REBELLION AND RESISTANCE IN THE IBERIAN EMPIRES, 16TH-19TH CENTURIES.

Despojar (ES) | Esbulhar/Despojar (PT)

Author: Mafalda Soares da Cunha

Affiliation: CIDEHUS-Universidade de Évora



O significado de esbulho é dado por Bluteau a partir da citação do Livro IV, tit. 58 das Ordenações Filipinas: “he tomar alguma cousa per força sem autoridade da justiça” e acrescenta “esbulho da posse, fazia esbulho de quanto achava” (Bluteau 1712-1728: 2374, v. 3). Já  Morais Silva (1789: 732) define esbulhar como desapossar, desapropriar-se e fez o seu uso na lei recuar às Ordenações Afonsinas (liv. IV, tit 65, it 3). Há que assinalar que esbulhar não tem equivalente direto em castelhano, encontrando-se os conteúdos semântico mais aproximandos nas palavras expoliar, despojar e desposeer (Covarrubias 1611, 624, 1) 
Em Portugal, as Ordenações Filipinas defenderam a posse e a propriedade dos bens de todos os que haviam sido forçados ou esbulhados “da posse de alguma casa, ou herdade, ou de outra possessão, não sendo primeiro citado e ouvido com sua justiça, o forçador perca o direito, que tiver na cousa forçada, de que esbulhou o possuidor, o qual direito será adquirido e aplicado ao esbulhado, e lhe seja logo restituído a posse dela” (Livro IV, tit. 58). A acepção de alguma coisa que foi retirada pela força ao seu proprietário surge mencionada por Terreros y Pando como despojar, embora esse dicionarista também a refira como “a accion de despojarse de alguna cosa : en este sentido es mas común en las cosas espirituales (Terreros y Pando 1786: 658-659). O conteúdo semântico que Bluteau atribui também define despojar com esse duplo sentido (Bluteau 1712-1728: 1974, v.3). Daqui se conclui que em português a acepção espiritual de despojar não era sinónimo de esbulhar, mas tinha equivalente na palavra castelhana homógrafa.
A percepção de expropriação ilegal de um bem ou da dignidade de um sujeito foi muitas vezes o ponto de partida para queixas e pleitos por parte de particulares ou de corporações. Este tipo de documentação é muito frequente nos fundos arquivísticos de Portugal e Espanha. Neles os queixosos apresentavam-se às instâncias judiciais como esbulhados ou despojados, ou seja desapropriados dos seus bens de forma considerada ilegal, facto para o qual buscavam reparação na justiça.
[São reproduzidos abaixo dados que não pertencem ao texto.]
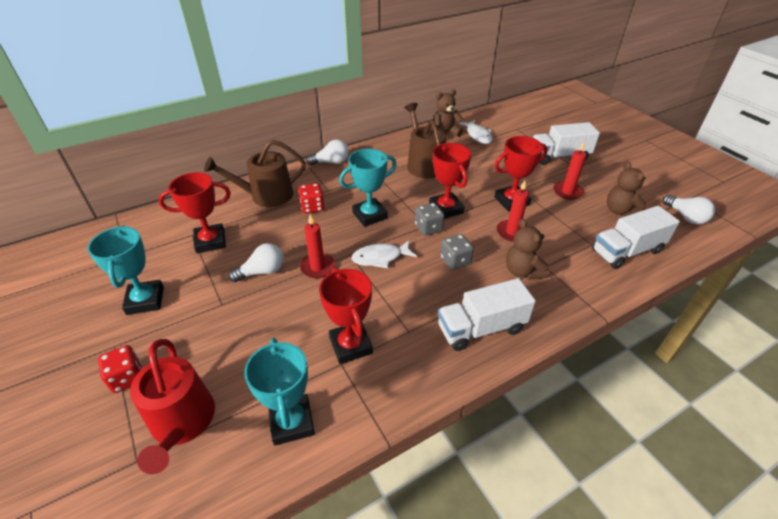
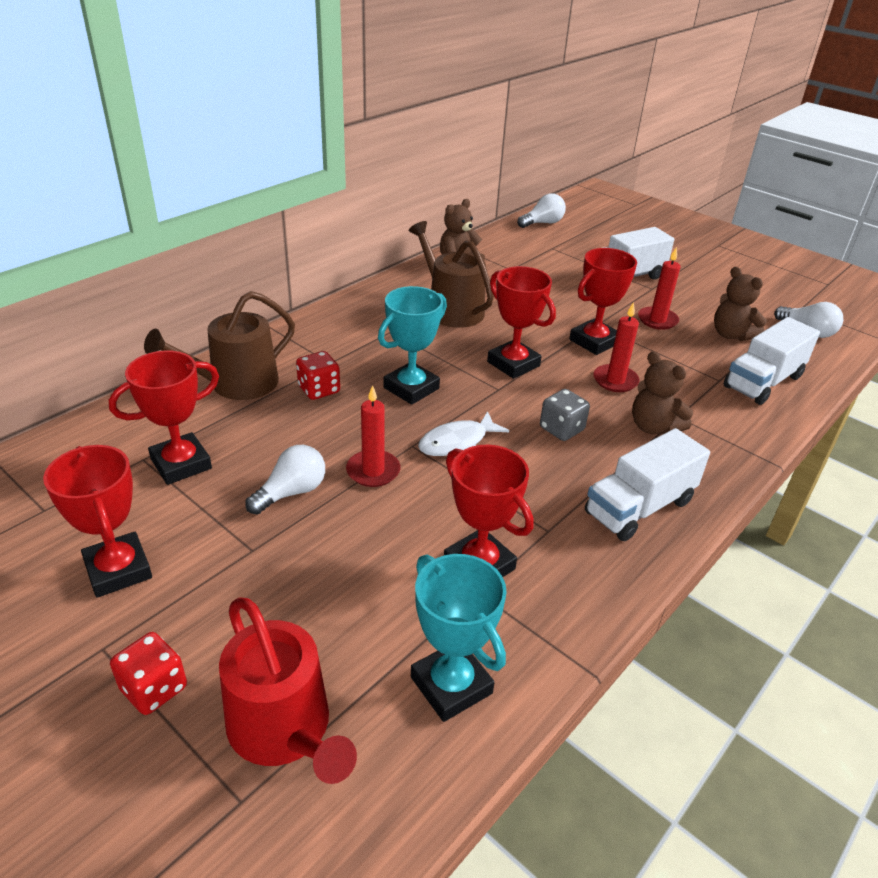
camera: 20 degrees left, 5 degrees down
(145, 300) = (118, 570): turquoise trophy -> red trophy
(331, 162) = (313, 323): white light bulb -> white light bulb (542, 223)
(428, 228) = (503, 392): grey dice -> none
(478, 135) = (506, 262): white fish -> none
Neste sentido, constitui uma resistência ao desrespeito pela propriedade privada.


REFERÊNCIAS

Dicionários
Bluteau, Rafael, Vocabulario portuguez e latino, áulico, anatómico, architectonico […],  Lisboa: Officina de Pascoal da Sylva, 8 vols, 2 supl., 1712-1728.

Covarrubias, Sebastián de, Tesoro de la lengua castellana o española, Madrid, Luis Sánchez, 1611.
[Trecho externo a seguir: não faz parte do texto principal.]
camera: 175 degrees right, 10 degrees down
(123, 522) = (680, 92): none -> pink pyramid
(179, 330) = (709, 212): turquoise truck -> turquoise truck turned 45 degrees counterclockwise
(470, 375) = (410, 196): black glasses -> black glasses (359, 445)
Codigo Philippino ou Ordenações e Leis do Reino de Portugal. Rio de Janeiro: Tipografia do Instituto Filomático, 1870, Livro IV, Tit. 58.
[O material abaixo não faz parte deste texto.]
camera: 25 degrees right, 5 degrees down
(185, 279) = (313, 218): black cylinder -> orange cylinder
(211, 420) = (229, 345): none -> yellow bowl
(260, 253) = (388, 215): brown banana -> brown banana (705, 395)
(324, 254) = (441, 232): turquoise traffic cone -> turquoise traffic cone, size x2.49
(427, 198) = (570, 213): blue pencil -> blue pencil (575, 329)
Terreros y Pando, Esteban de. Diccionario castellano con las voces de ciencias y artes y sus correspondientes en las tres lenguas francesa, latina e italiana [...]. Tomo primero (1767). Madrid: Viuda de Ibarra, 1786.

Silva, Antonio de Morais. Bluteau, Rafael. Diccionario da lingua portugueza composto pelo padre D. Rafael Bluteau, reformado, e accrescentado por Antonio de Moraes Silva natural do Rio de Janeiro. 1. ed. Lisboa, Simão Tadeu Ferreira, MDCCLXXXIX [1789]. 2v.: v. 1: xxii, 752 p.; v. 2: 541 p.